Looking up we realized that we only got about half the way up before turning back but 40 meters was more than enough for me!! There is another platform and then the very last section is in a cage however I feel quite proud of my achievement!!

Back in the car we headed to Walpole and into the Valley of the Giants, so called due to the sheer size of the trees!! We paid our $10 entry fee and took a walk along the tree top walk, with the bridge reaching 40m above the ground the view was spectacular and I think I speak on behalf of my mum and I when I say we were able to enjoy it slightly more than we did up the Bicentennial Tree! We also were able to walk around the park and see just quite how big these trees were.
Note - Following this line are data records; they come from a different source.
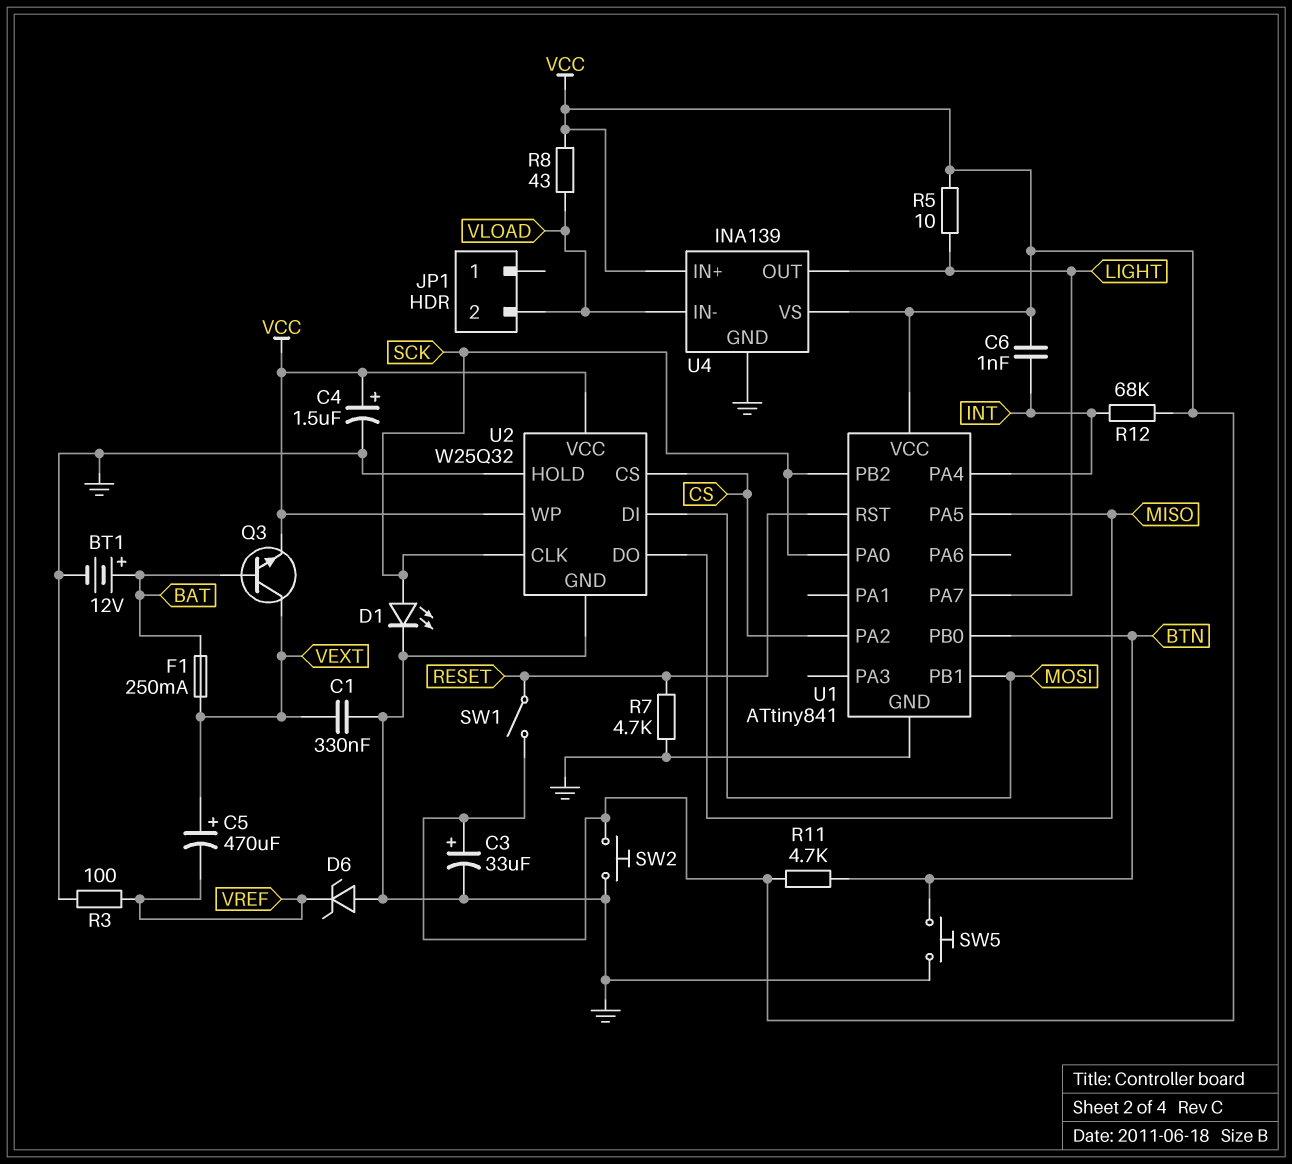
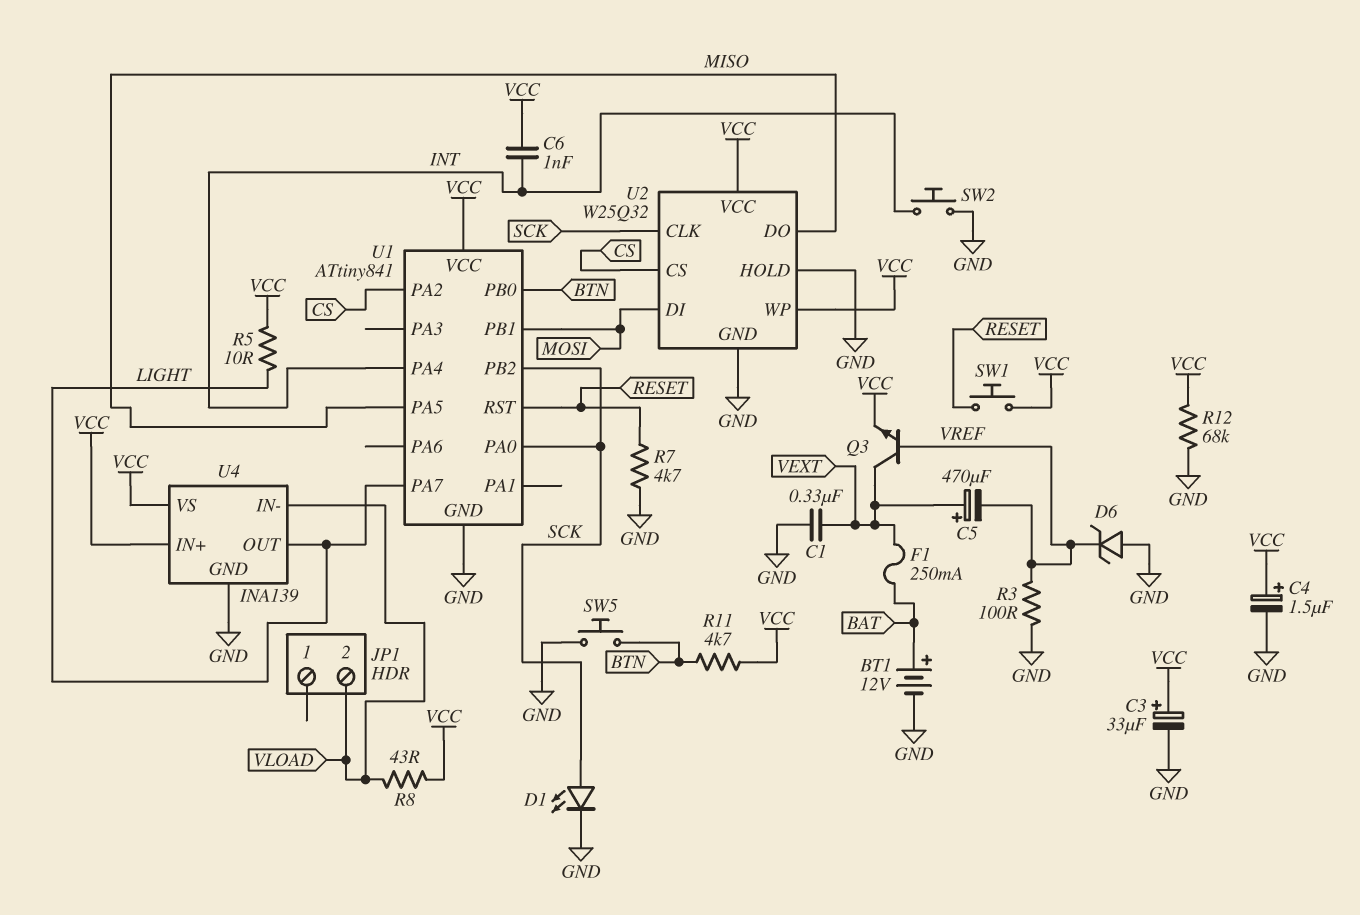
Q3: NPN (B BAT, C VEXT, E VCC) -> NPN (B VREF, C VEXT, E VCC)
R12: 68k (INT, VCC) -> 68k (GND, VCC)
SW1: switch (RESET, VCC) -> button (RESET, VCC)
SW2: button (GND, VCC) -> button (GND, INT)

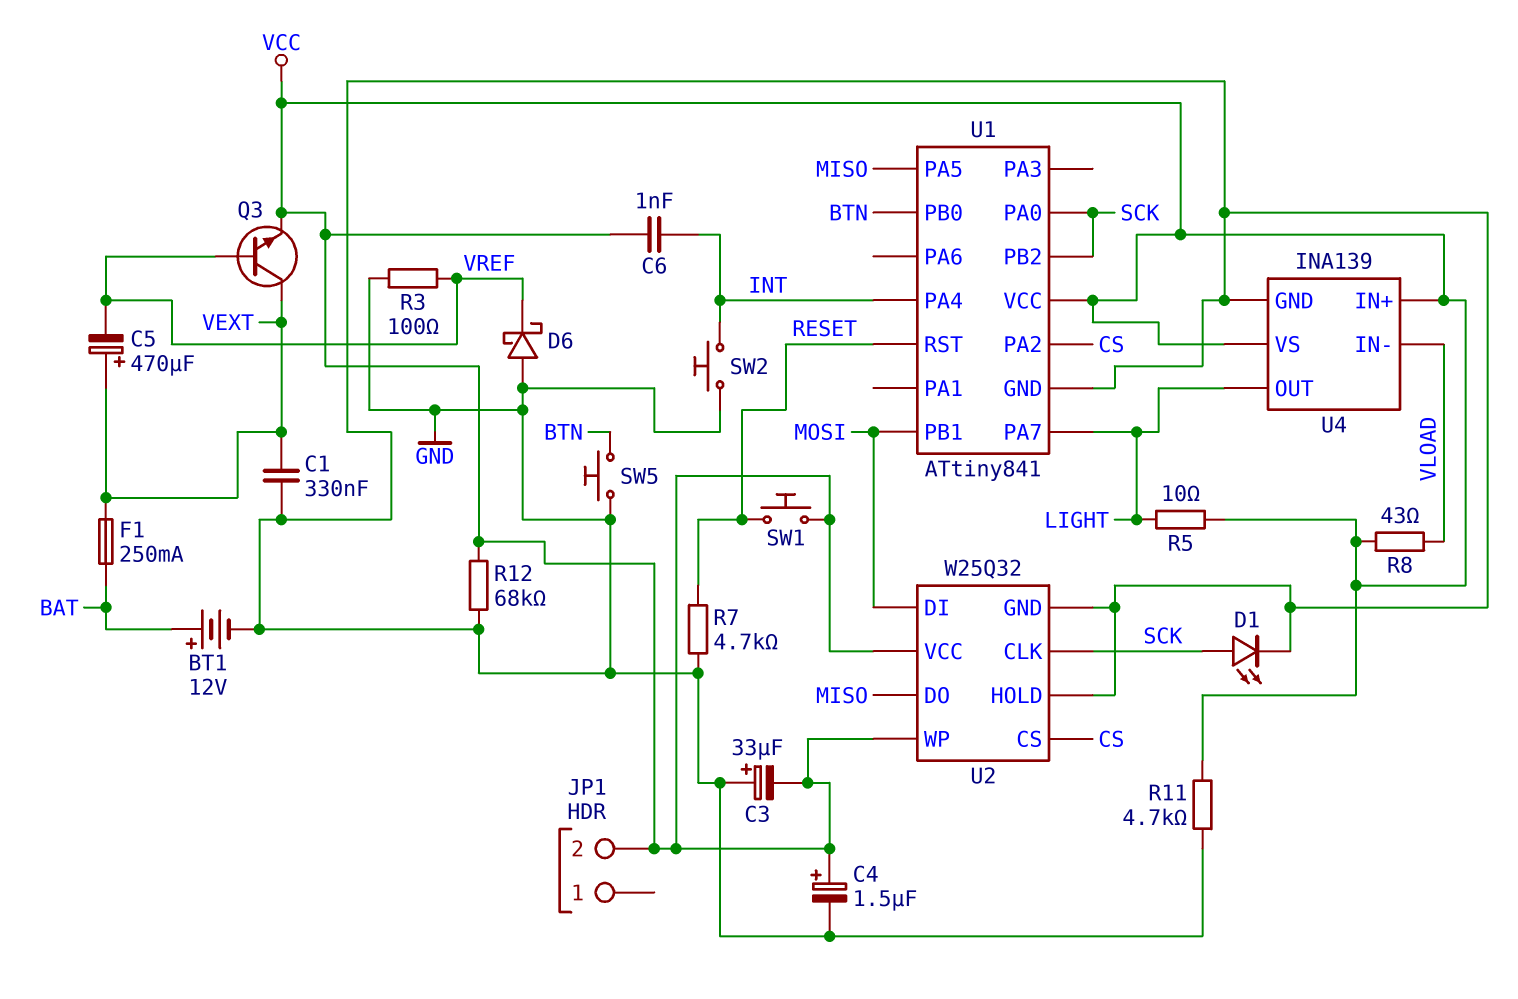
C3: 33uF (plus VCC, minus GND) -> 33uF (plus GND, minus VCC)
D6: zener (A GND, K VREF) -> schottky (A GND, K VREF)
JP1 pin 2: VLOAD -> VCC
R11: 4.7k (BTN, VCC) -> 4.7k (GND, VCC)

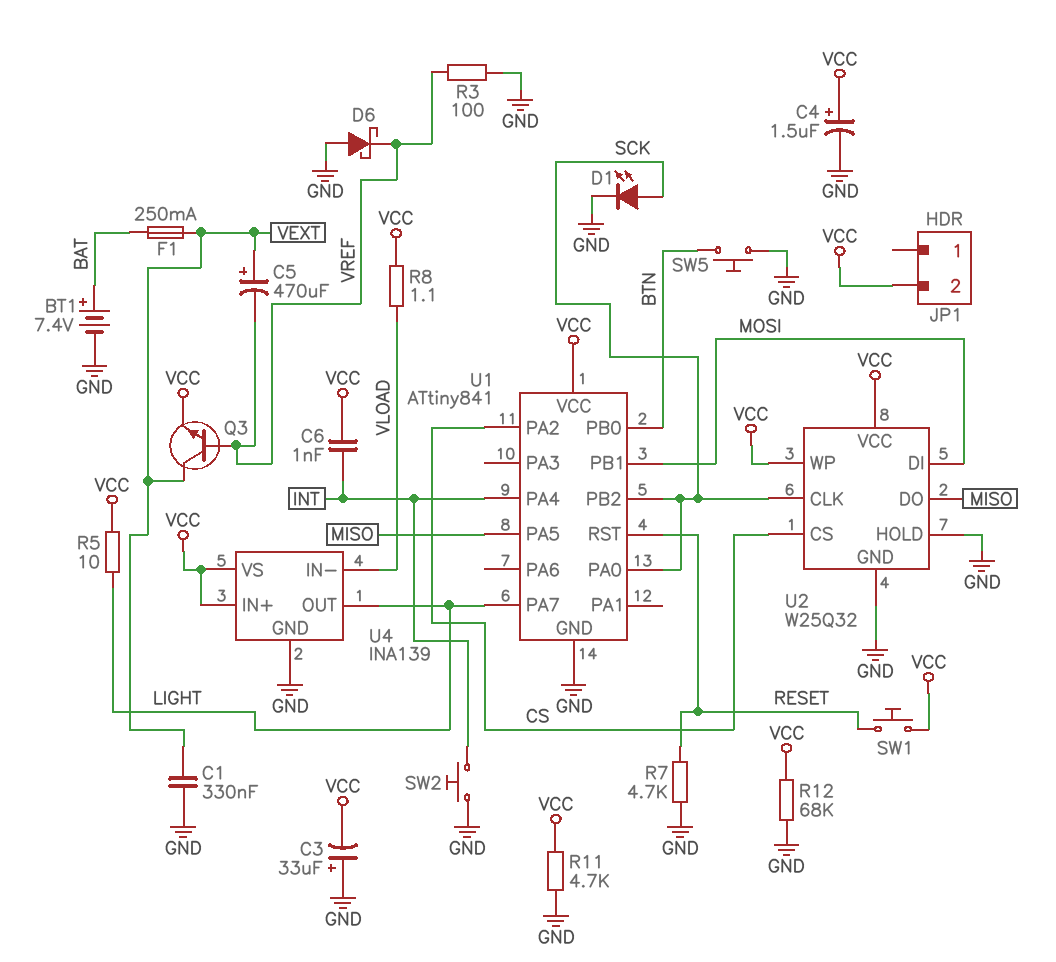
BT1: 12V (plus BAT, minus GND) -> 7.4V (plus BAT, minus GND)
R8: 43 (VCC, VLOAD) -> 1.1 (VCC, VLOAD)

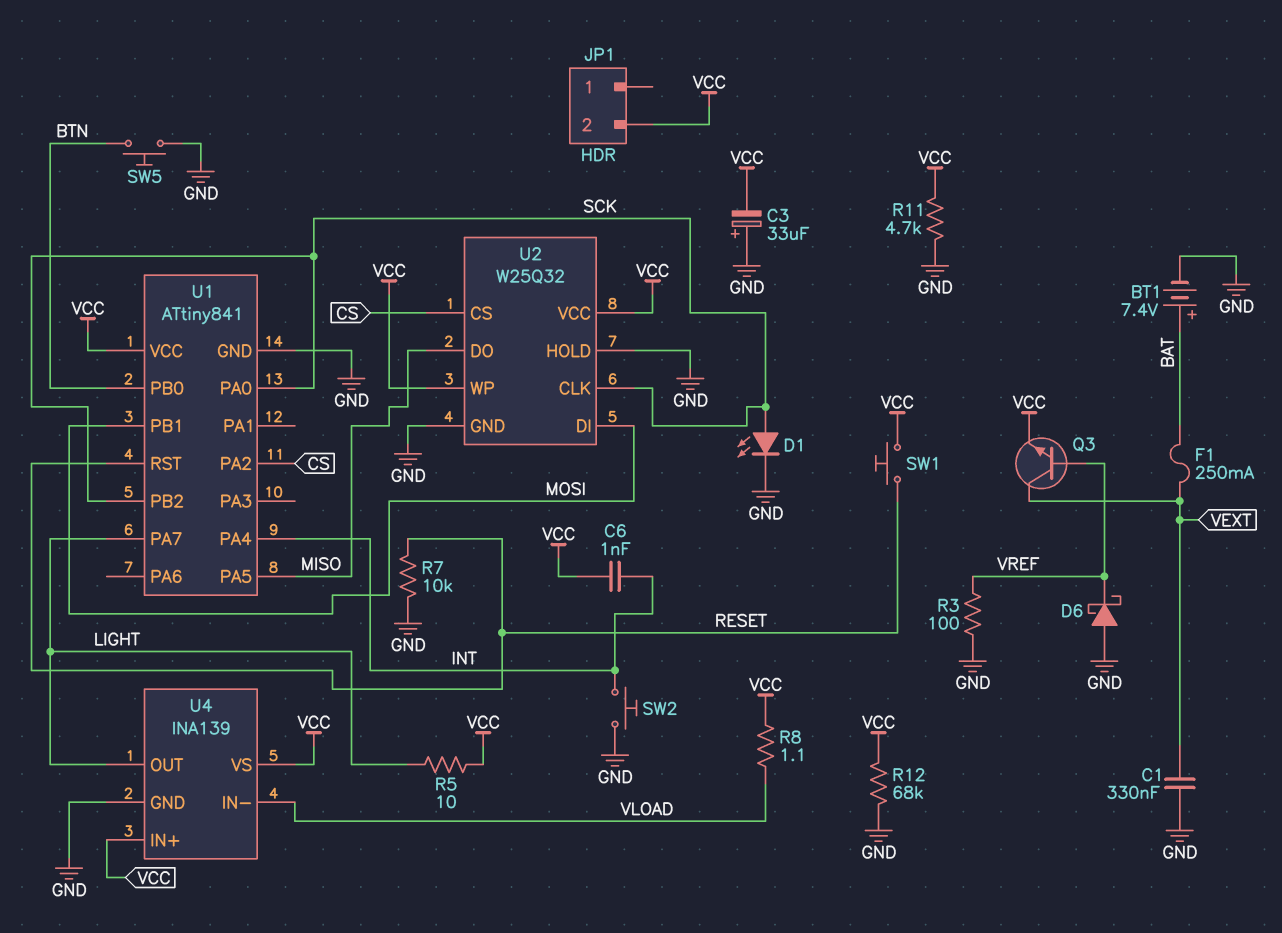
C4: 1.5uF (plus VCC, minus GND) -> none
C5: 470uF (plus VEXT, minus VREF) -> none
R7: 4.7k (GND, RESET) -> 10k (GND, RESET)

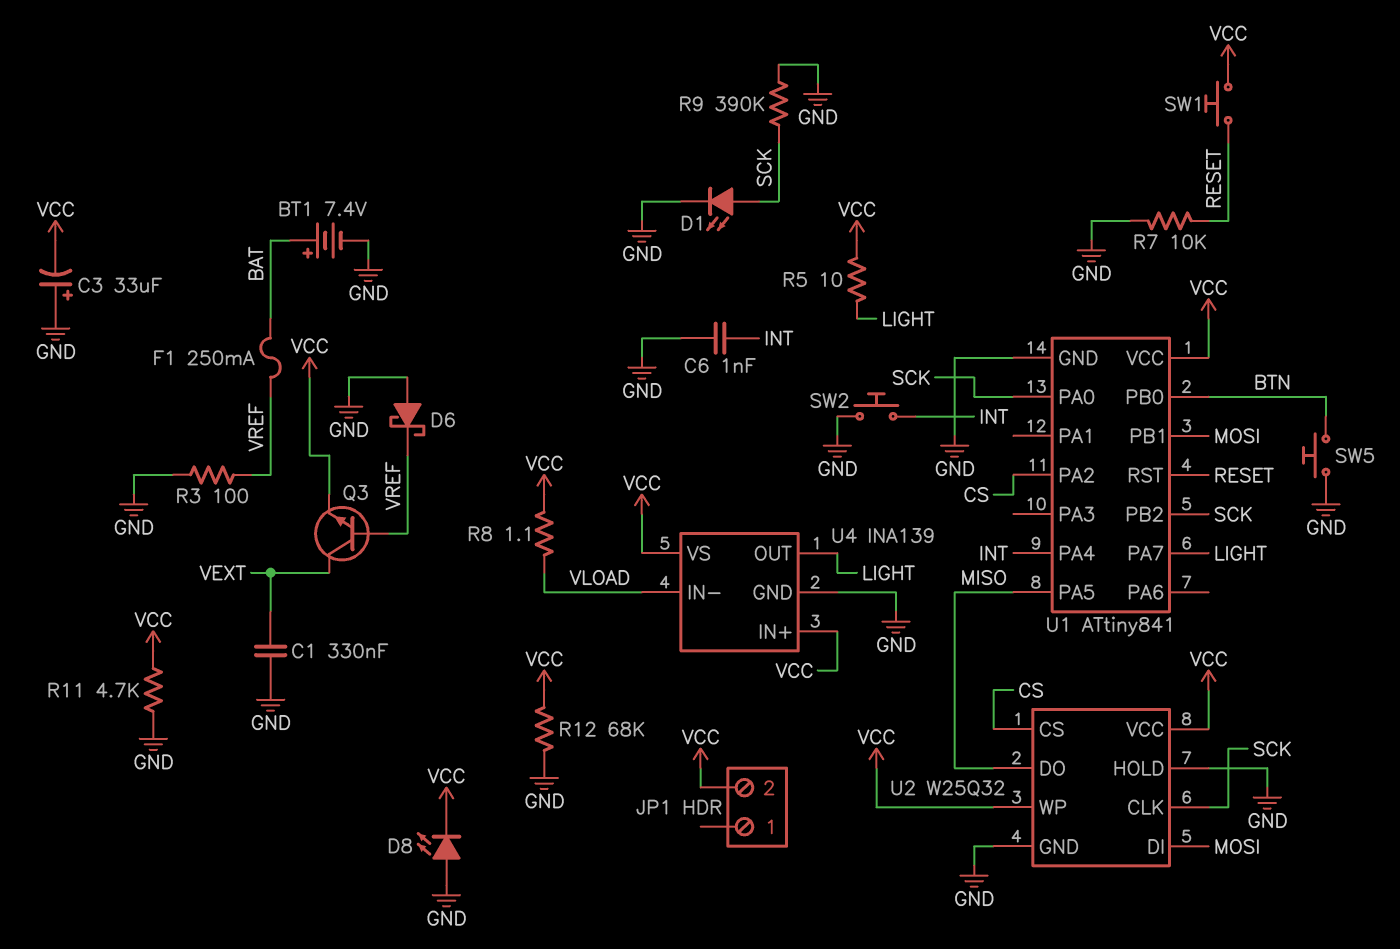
C6: 1nF (INT, VCC) -> 1nF (GND, INT)
D8: none -> LED (A GND, K VCC)
F1: 250mA (BAT, VEXT) -> 250mA (BAT, VREF)
R9: none -> 390k (GND, SCK)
Valley Of The Giants tree top Walk

Valley Of The Giants tree top Walk

It was a great stop off and a great way to break up the long drive, however my nerves were slightly shattered after the tree climb…. and still are!!

Walking through one of the Giant tree's

Walking through one of the Giant tree’s


4 thoughts on “The Bicentennial Death Trap… sorry, Tree

  1. Yeah just got back from holidays in the Pemberton area and was dead keen to climb the bicentenial tree,as we pulled up into the car park all that enthusiasm evaporated as did my false bravado,with my wife and especially my two young sons continually asking ” dad dad are you still going to climb the tree” over and over and looking at me with wide eyes of excitement, I decided I’d have to atleast try, well let me tell you I thought this is easy that is until I got half way up to the first platform it was at that point I started to think about what could actually happen if a foot slipped or I lost my grip there, all of a sudden I who regularly hang of two storey houses as part of my work found myself tensing up quite baddly and feeling like my heart was trying to escape its confines, it was during this point with all these sensations taking over my body that I remember an incident from my childhood where I pushed through the fear. That was so surreal it was like pressing an off button , I ended up making it all the way to the top ,the view was awesome so was the feeling of making through the fear , the thing was when I actually got down my adoring fans my boys they were long gone and had found something else more interesting , well that’s kids

    • Wow, I am genuinely so impressed you made it to the top because that thing is SCARY!!!
      Like yourself I kept thinking about what would happen if I were to miss just one step!!
      My mum and myself made it up quite far but the distance between the prongs get larger and larger!!

      Your kids might not have said it…. but WELL DONE!! I take my hat off to you!!

      Hope you enjoyed your trip! 🙂

  2. Great blog Jennifer but please don’t ever frighten me again like that.
    I honestly thought the two of you we’re goners !
    Of all the big mountains Mum and I have climbed I kept thinking ‘what a way to go, falling off a tree’
    Well done to the girls for getting so high !!!